We seem to be witnessing an entire generation of entrepreneurs who have been lucky enough to have been trading in a constantly growing economic environment. Game over, my friends. I do not think we’ll see time like the Noughties again. Well not exactly like those boom times.

Or maybe the adviser/consultant role is just a shiny toy for the younger and more naive businesses, whereas their more mature counterparts have seen it all before and so don’t bother... However, working with the younger businesses creates terrific results. The businesses are already in growth mode so an injection of insightful critical thinking added to their innate enthusiasm, excitement and passion for their ideas can literally turbo-charge their growth in sales and profits.

Maybe I am taking a bunch of random events and trying to see a pattern where, actually, there is none. What I do know is that I am having more conversations with these younger businesses than ever before.  

Sunday, 3 February 2013

The business benefits of a weekly sort-out

Weekly Sort-Out

Part of the job of running your own business is figuring out how you can get ahead of the game. 

You need to have processes or systems that can focus on you finding cuter/smarter/cleverer ways of doing things. You must find ways that are cuter/smarter/cleverer than the way your competitors do things.
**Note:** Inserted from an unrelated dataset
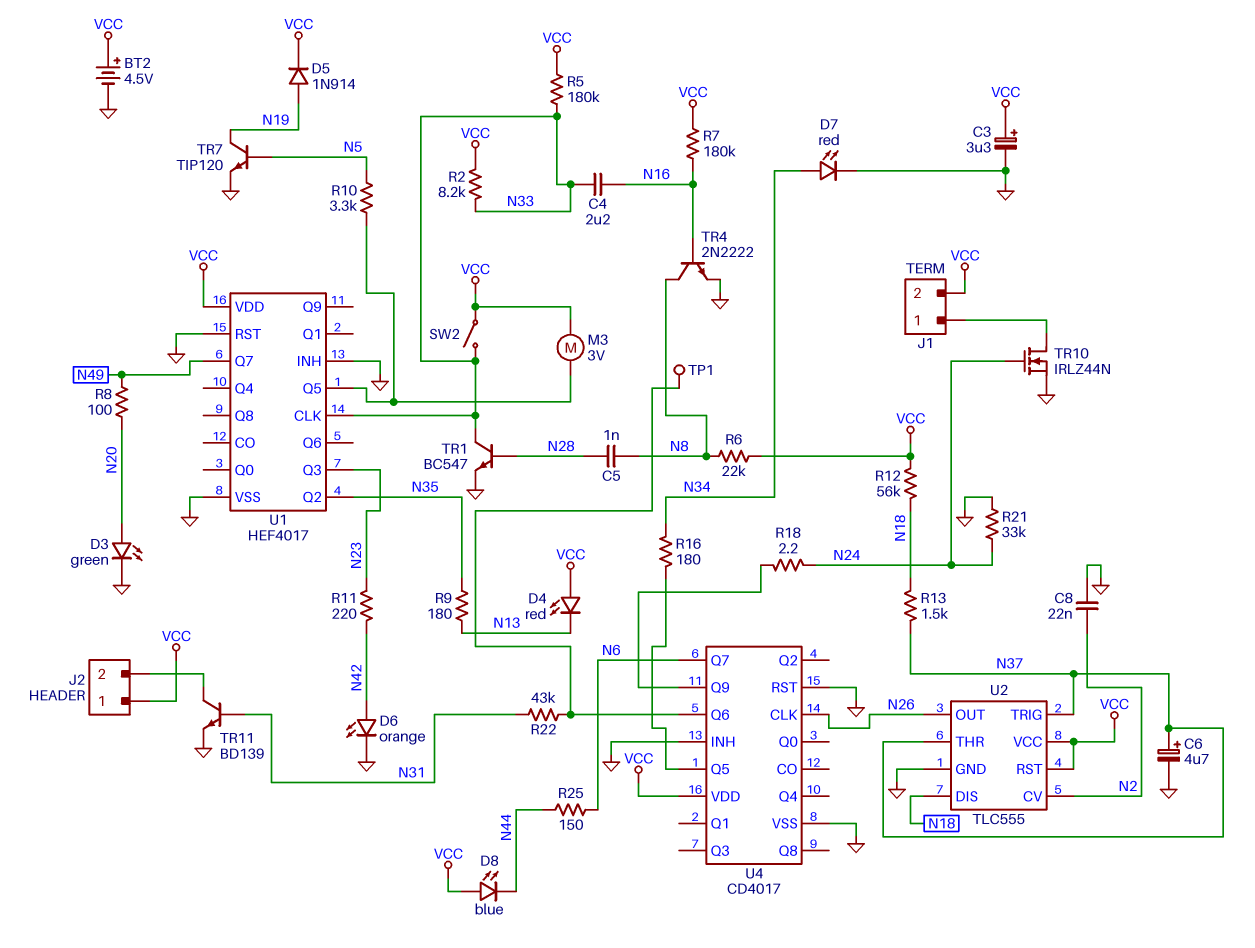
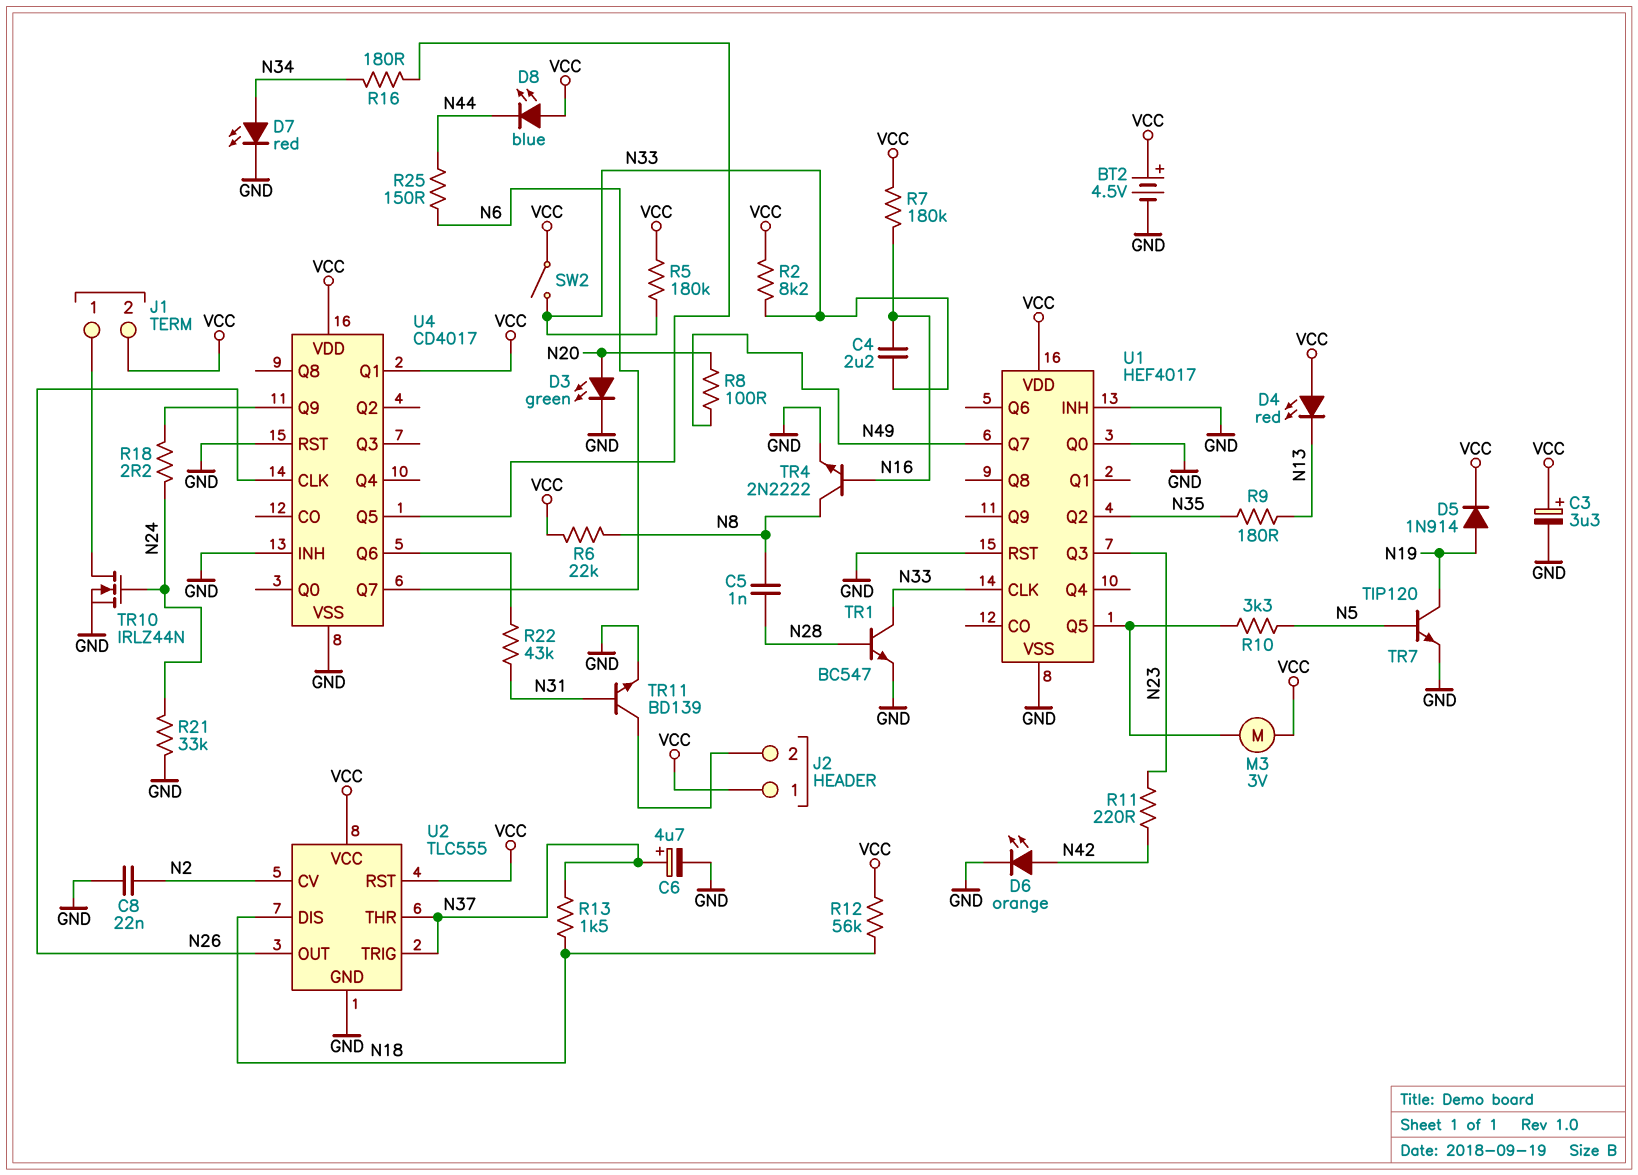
TP1: test point (U4/Q6) -> none
U1 pin Q0: none -> GND
U4 pin Q1: none -> VCC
I will suggest two options:

1 The ‘Think On’ Hour

Most business owners arrive at work before the rest of the team. The place is quiet and there are far fewer interruptions. I know of some business people who take this time every day and spend up to one hour simply sitting and thinking about how to improve things. After all, if we agree that we need to spend more time working on the business and less time working in the business, this is a blindingly obvious thing to do – even if you only do it once a week!

2 The ‘KPI Focus’ Hour

A more focused and less freeform approach may produce even better dividends. We all have basic key metrics we use to measure and evaluate business performance – key performance indicators. If you don’t know what I am talking about you can stop reading now and just go for the ‘Think On’ Hour option.

Use your KPIs (or metrics or whatever you wish to call them) to evaluate performance. Once a week spend an hour (alone or with the team, whatever works best for your business) and focus on the one key issue you need to improve in your business. This can be called your single, most-important, over-arching goal for the coming month.

Decide what the over-arching goal is going to be then brainstorm, Google, steal, talk and debate about how you are going to improve your performance. Decide what you are going to do. Make it a high priority. Commit to it. Communicate it. And do it.